Eurialo e Niso

‹‹..E già morendo Eurialo cadea, di sangue asperso nelle belle membra, e rovesciato il collo, qual reciso dal vomero languisce purpureo fiore, o di rugiada pregno papavero ch’a a terra il capo inchina.»
(Eneide Libro IX – Virgilio)

Paolo lavora con Stefano da qualche anno sulle impalcature, a quote vertiginose, tra cordini, imbracature e parapetti precari, tirano su e ricostruiscono edifici. Entrambi sanno che in edilizia la sicurezza sottrae tempo alla scadenza della consegna dei lavori, è un impiccio e quando manifesti qualche problema o sollevi qualche dubbio passi per “rompipalle lavativo”.

Hanno età diverse, due generazioni diverse accomunate dalle ore sotto al sole, dall’odore di ferro e silice. Mentre
lavorano si raccontano: i problemi personali e familiari, i progetti, i desideri, i sogni infranti, il proprio passato e il proprio presente, il carico di errori. Tutto quello che c’è di contradditorio, come l’essere umano sa essere. Scherzano, le loro risate si alternano ai silenzi sopra i rumori della
città. Un nodo di flussi: traffico, persone, lavoro, ferie, pause, sangue. Chissà, se nelle innumerevoli giornate di caldo e di freddo, hanno mai pensato di lasciare tutto oppure si sono detti di continuare questa vita, immaginandola tutta diversa.

Come quel giorno quando seduti sul tetto, a fine lavori, si sono goduti la vista sulla città, parlando di progetti fantasiosi, quei progetti alimentati dalla voglia di uscire, spesso provando a farlo da soli, ‹‹ Stè, ma ci pensi che noi famo i palazzi e poi i signori se li godono? E noi stiamo uno in affitto e l’altro col mutuo de trent’anni per tre stanze in un quartiere dove manco se conoscemo più? ››.

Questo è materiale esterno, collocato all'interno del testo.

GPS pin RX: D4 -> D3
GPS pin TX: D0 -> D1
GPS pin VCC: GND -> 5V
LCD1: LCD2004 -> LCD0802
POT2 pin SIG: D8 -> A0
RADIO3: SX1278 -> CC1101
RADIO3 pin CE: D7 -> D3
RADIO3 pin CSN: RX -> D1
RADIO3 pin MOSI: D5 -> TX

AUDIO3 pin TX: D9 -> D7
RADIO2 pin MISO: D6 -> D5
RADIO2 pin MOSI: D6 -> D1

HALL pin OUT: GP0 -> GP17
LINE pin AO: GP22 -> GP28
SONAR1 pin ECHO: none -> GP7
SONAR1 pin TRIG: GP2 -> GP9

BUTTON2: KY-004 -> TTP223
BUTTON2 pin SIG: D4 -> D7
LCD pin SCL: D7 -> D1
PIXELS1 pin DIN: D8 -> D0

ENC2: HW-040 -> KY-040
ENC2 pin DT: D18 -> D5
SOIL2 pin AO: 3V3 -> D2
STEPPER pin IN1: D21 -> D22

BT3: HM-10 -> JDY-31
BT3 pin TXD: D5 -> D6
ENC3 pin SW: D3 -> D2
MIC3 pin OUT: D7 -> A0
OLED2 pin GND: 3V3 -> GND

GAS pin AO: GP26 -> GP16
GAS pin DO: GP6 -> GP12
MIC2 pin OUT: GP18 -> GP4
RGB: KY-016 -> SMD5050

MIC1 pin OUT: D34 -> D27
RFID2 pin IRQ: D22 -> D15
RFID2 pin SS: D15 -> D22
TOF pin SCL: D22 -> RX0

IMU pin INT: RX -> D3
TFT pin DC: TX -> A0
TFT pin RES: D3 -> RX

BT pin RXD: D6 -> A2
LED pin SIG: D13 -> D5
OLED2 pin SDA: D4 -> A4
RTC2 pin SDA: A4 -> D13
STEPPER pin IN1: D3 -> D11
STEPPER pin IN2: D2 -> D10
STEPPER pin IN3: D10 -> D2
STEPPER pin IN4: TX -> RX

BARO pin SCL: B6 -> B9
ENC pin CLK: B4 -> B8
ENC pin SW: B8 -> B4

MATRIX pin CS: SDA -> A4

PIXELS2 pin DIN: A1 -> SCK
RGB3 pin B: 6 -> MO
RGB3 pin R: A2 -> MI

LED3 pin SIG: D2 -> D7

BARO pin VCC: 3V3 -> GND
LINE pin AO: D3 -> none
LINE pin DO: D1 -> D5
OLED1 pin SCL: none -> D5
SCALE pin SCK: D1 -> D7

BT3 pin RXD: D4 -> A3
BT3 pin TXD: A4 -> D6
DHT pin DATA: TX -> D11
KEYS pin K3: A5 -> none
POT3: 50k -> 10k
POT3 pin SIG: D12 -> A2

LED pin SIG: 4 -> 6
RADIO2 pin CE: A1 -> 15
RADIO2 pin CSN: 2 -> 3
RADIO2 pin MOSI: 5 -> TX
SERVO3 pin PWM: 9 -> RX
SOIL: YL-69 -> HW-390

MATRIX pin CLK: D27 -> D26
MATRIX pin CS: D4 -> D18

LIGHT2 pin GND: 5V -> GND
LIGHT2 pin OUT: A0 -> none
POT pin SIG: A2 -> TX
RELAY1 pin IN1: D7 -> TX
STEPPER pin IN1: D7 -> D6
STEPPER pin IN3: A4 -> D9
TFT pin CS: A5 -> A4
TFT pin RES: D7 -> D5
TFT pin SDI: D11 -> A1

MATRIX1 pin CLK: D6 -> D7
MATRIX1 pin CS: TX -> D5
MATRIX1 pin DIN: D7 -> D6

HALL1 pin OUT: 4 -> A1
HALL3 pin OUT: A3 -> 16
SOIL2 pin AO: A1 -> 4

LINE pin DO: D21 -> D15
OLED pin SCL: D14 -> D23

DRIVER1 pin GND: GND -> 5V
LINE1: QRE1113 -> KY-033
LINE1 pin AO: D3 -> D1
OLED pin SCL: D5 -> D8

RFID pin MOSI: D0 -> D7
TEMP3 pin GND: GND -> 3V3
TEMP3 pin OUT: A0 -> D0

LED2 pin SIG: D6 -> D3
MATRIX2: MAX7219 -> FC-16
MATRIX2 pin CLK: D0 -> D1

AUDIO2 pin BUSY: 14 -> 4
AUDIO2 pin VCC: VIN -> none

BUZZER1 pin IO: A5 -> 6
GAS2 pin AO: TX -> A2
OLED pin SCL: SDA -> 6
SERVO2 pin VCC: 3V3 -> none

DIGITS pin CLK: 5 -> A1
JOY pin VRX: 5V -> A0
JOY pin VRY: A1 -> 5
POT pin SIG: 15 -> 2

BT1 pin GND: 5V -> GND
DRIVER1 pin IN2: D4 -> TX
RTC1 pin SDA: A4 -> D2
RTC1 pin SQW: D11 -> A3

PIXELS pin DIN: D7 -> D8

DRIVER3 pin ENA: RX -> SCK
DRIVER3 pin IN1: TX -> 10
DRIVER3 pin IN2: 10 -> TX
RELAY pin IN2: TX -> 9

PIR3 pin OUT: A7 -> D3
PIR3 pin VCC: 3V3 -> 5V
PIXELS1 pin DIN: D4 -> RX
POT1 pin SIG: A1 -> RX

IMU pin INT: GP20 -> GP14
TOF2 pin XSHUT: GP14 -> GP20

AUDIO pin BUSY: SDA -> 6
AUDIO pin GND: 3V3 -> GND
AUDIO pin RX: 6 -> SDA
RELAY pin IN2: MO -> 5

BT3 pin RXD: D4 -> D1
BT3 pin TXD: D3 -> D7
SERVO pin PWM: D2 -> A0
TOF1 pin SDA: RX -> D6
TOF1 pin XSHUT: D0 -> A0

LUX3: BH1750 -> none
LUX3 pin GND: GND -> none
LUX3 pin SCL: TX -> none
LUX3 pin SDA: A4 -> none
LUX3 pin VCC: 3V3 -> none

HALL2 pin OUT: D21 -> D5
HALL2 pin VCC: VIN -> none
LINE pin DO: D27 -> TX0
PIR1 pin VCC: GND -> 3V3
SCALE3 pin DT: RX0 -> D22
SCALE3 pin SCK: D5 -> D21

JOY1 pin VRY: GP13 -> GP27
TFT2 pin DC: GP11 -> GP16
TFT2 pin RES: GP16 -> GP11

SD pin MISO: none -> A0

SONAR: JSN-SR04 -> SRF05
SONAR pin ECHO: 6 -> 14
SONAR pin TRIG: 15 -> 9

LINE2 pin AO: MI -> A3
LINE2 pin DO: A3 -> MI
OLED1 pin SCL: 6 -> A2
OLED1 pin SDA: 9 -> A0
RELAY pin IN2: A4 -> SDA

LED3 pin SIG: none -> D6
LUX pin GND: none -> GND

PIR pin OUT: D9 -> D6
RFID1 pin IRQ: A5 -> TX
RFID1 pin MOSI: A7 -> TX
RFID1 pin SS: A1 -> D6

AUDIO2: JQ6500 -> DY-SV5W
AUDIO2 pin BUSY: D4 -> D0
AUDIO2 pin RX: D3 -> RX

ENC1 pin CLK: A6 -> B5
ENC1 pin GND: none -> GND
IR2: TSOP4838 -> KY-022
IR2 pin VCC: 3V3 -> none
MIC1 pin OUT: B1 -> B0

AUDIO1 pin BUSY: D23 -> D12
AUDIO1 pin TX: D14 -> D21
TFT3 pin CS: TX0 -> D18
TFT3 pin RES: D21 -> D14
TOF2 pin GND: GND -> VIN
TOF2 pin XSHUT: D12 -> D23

Spesso i lavori usuranti e le condizioni dure rendono le persone altrettanto dure, ma a volte sotto questa polvere stratificata riposa un’essenza che aspetta di essere liberata. La strada a volte è lunga e difficile da trovare, come un sentiero nascosto dalla vegetazione che spunta su una meravigliosa cascata.

A volte in cantiere veniva la Asl, ma era difficile fidarsi di loro, troppo lontane le loro vite da quelle di chi si presenta in maniche di camicia arrotolata con la paura di sporcarsi di polvere, che parla un linguaggio formale, che dice come dovrebbe essere il cantiere, come comportarsi, come vestirsi, senza entrare nelle strutture del rapporto di lavoro, senza mai guardarti negli occhi e chiedendo a te che lavori ogni giorno sospeso da terra “Come va? Ci sono problemi? Cosa vorreste cambiare?”.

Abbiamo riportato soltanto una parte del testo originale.